# How do I calculate how much UREA and Sodium-MetaBisulfite I need?



## Aberu_ (Jan 14, 2018)

If I have x mL of AR and I have around y grams of gold in the AR solution, how much UREA would I need to neutralize the acid, and how much Sodium Meta-BiSulfite would I need to precipitate all the gold? Would I need to add any water to the solution? Sorry if this is common knowledge or doesn't make sense, I am new to gold recovery.


----------



## Lino1406 (Jan 14, 2018)

Urea - just to end fizzing. SMB 1:1 to expected gold


----------



## FrugalRefiner (Jan 14, 2018)

Aberu_ said:


> If I have x mL of AR and I have around y grams of gold in the AR solution, how much UREA would I need to neutralize the acid


That depends on how much excess nitric you used. The best technique is to use just enough nitric to get the job done. Then you don't have excess nitric to neutralize. When they do have to deNOx their solutions, most members use sulfamic acid instead of urea.

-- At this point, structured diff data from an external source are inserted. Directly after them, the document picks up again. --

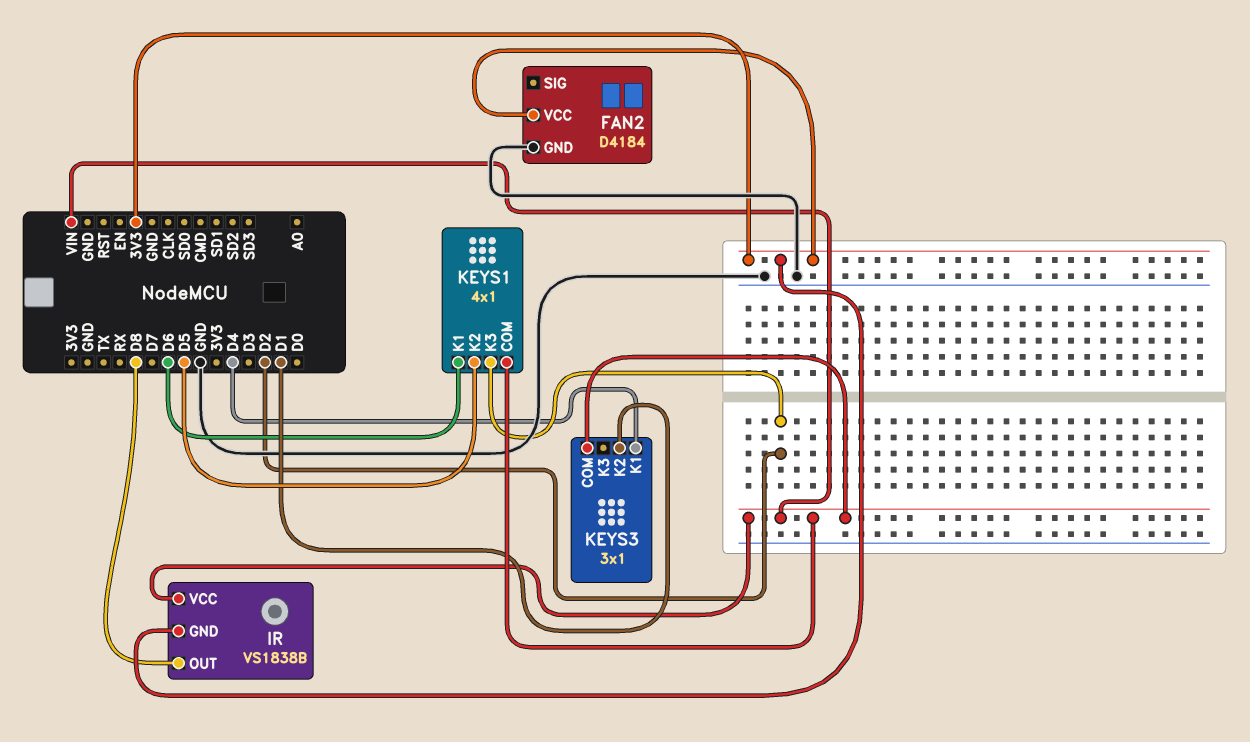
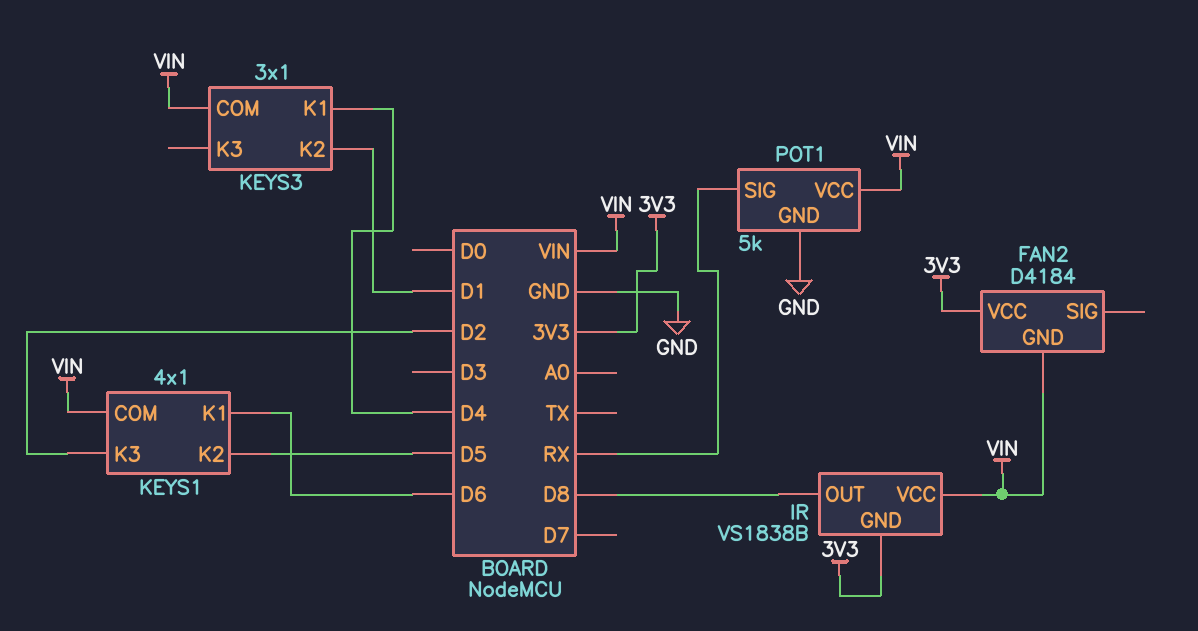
FAN2 pin GND: GND -> VIN
POT1: none -> 5k
POT1 pin GND: none -> GND
POT1 pin SIG: none -> RX
POT1 pin VCC: none -> VIN

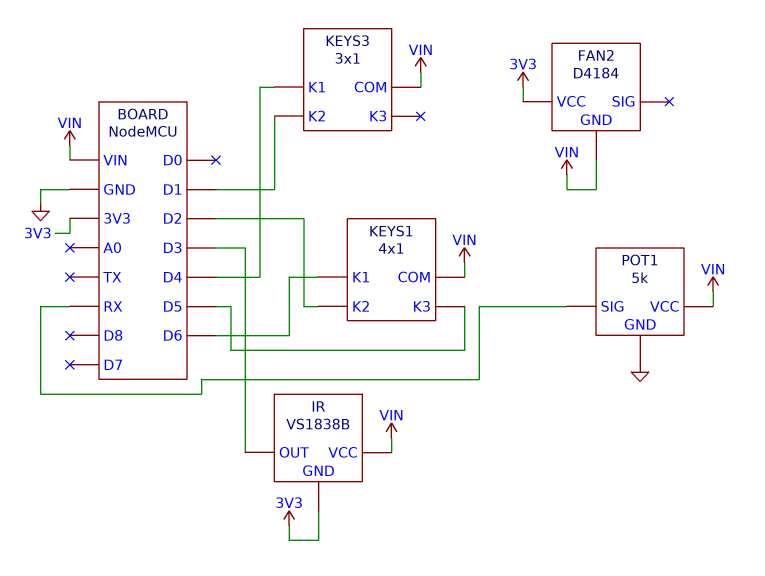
IR pin OUT: D8 -> D3
KEYS1 pin K2: D5 -> D2
KEYS1 pin K3: D2 -> D5

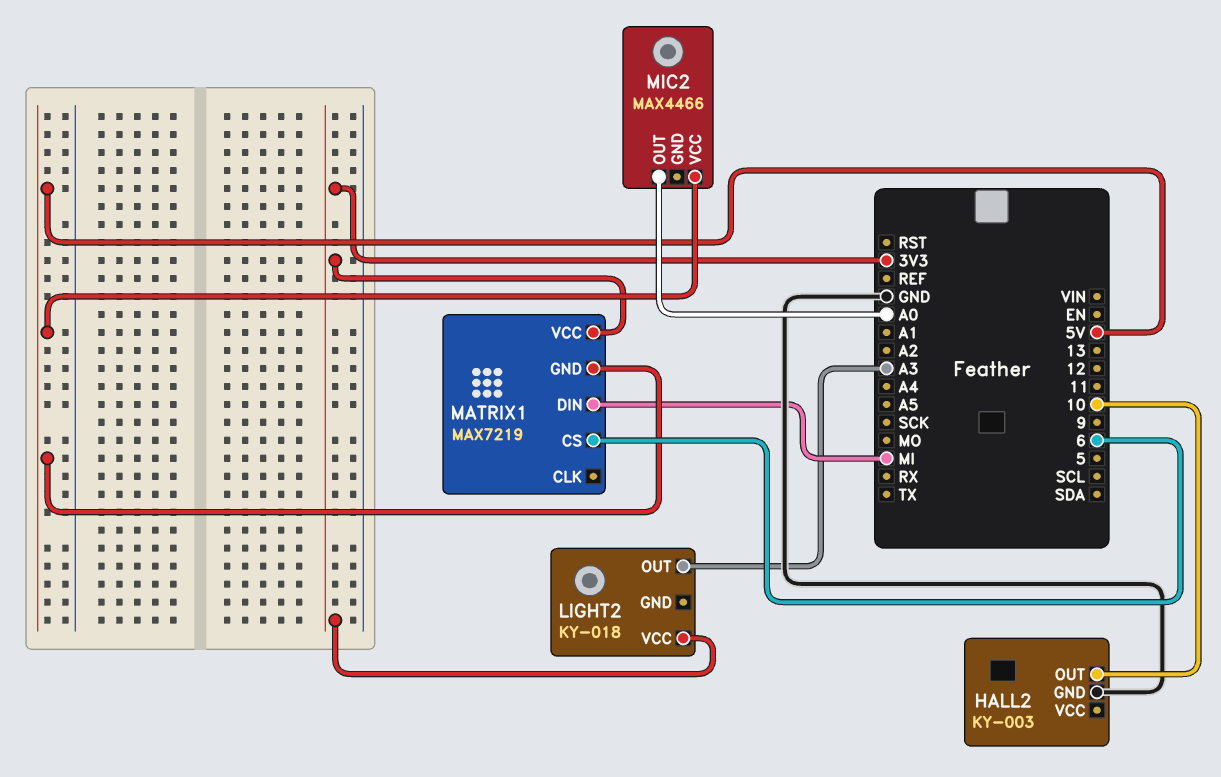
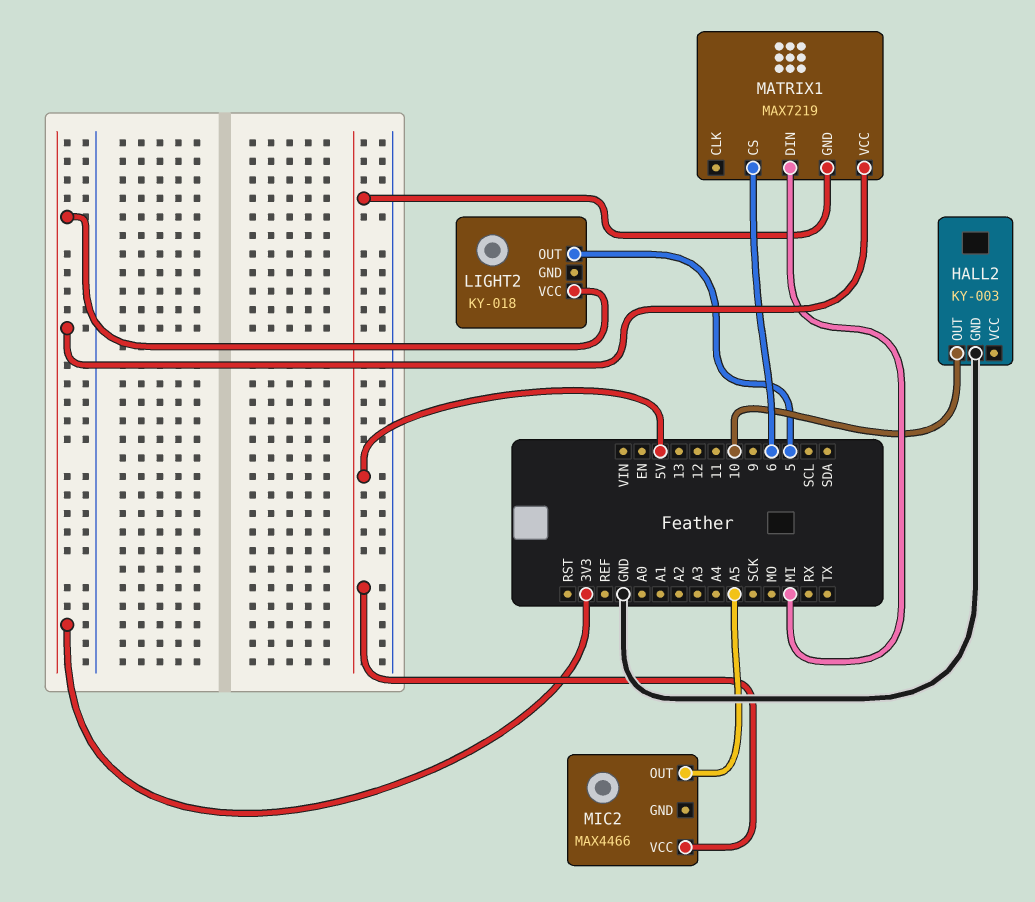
LIGHT2 pin OUT: A3 -> 5
MIC2 pin OUT: A0 -> A5

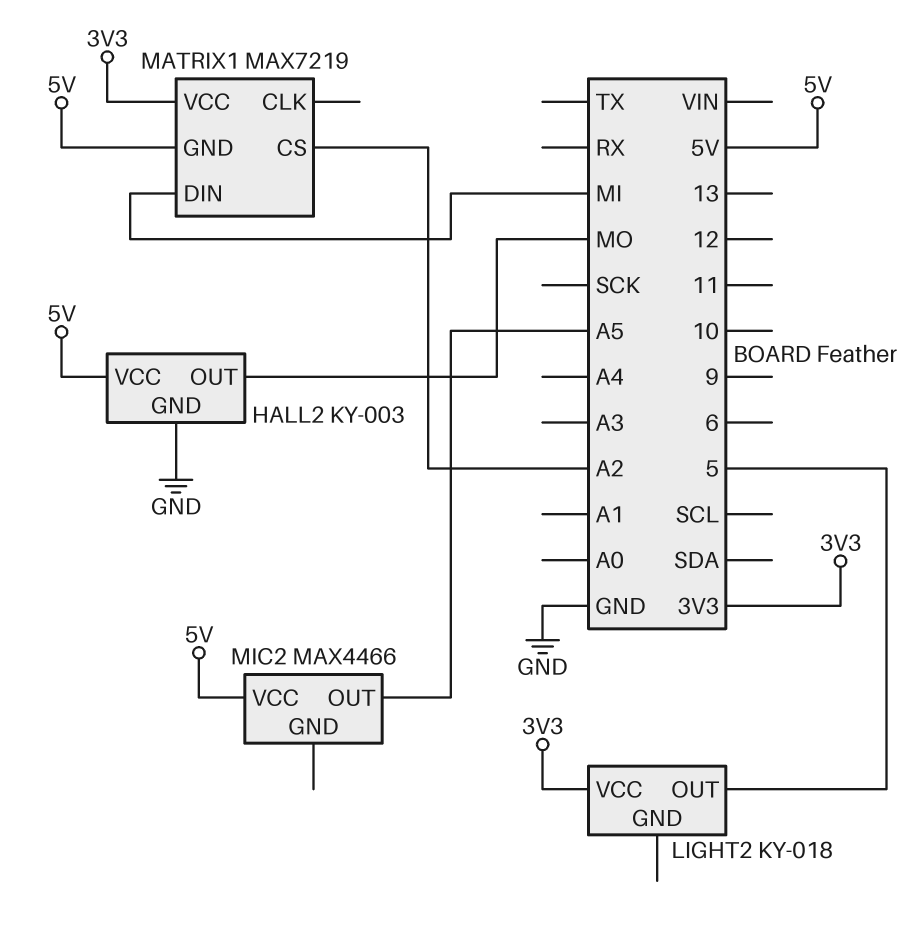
HALL2 pin OUT: 10 -> MO
HALL2 pin VCC: none -> 5V
MATRIX1 pin CS: 6 -> A2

> and how much Sodium Meta-BiSulfite would I need to precipitate all the gold?


As Lino said, use about the same weight of SMB as the weight of gold in solution.



> Would I need to add any water to the solution?


That's hard to say. You didn't say how many "x ml" of solution you had to how many "y grams" of gold or how you got there. We try to dissolve gold in the minimum amount of acid. Then add a bit of sulfamic or sulfuric acid, dilute with about 3 times the volume of water, allow to cool, filter, and precipitate. If you used more solution than necessary, you may not need to dilute at all. Give us an idea of how much x and y were, and we may be able to help more.

Welcome to the forum.

Dave


----------



## Aberu_ (Jan 14, 2018)

First of all, thank you for the quick response! I was planning on using 120 mL of AR to dissolve 3 grams of gold, is this too much/too little?


----------



## jimdoc (Jan 14, 2018)

Aberu_ said:


> First of all, thank you for the quick response! I was planning on using 120 mL of AR to dissolve 3 grams of gold, is this too much/too little?




If you are planning to do this, then simply put it on hold until you study enough to know all you need to do, before you start. Don't rush into it, and things will go better.


----------



## anachronism (Jan 14, 2018)

I don't know why you guys are all saying 1:1 on SMB:Expected gold because in practice it simply doesn't work that way. If you had said "given a pure solution of AR" it might have been closer to being applicable but I very rarely work with pure AR so I guess most people don't either. 

It's not correct, it doesn't happen and it doesn't work that way so the myth needs debunking once and for all. 

The correct answer is "as much SMB as required to drop all the gold." 8) 8) 

Thank you and goodnight 8) 

Jon


----------



## FrugalRefiner (Jan 14, 2018)

Aberu_ said:


> First of all, thank you for the quick response! I was planning on using 120 mL of AR to dissolve 3 grams of gold, is this too much/too little?


That would be WAY too much acid. As jimdoc said, slow down and spend some time studying. When you say 120 ml of AR, I'm guessing you're planning to mix up the AR and pour it on the gold. It is far better to add a bit more HCl than you calculate you will need, then add the nitric in small increments to avoid using too much.

Dave


----------



## g_axelsson (Jan 14, 2018)

Aberu_ said:


> First of all, thank you for the quick response! I was planning on using 120 mL of AR to dissolve 3 grams of gold, is this too much/too little?


I would start with about 8 ml and see if that was enough...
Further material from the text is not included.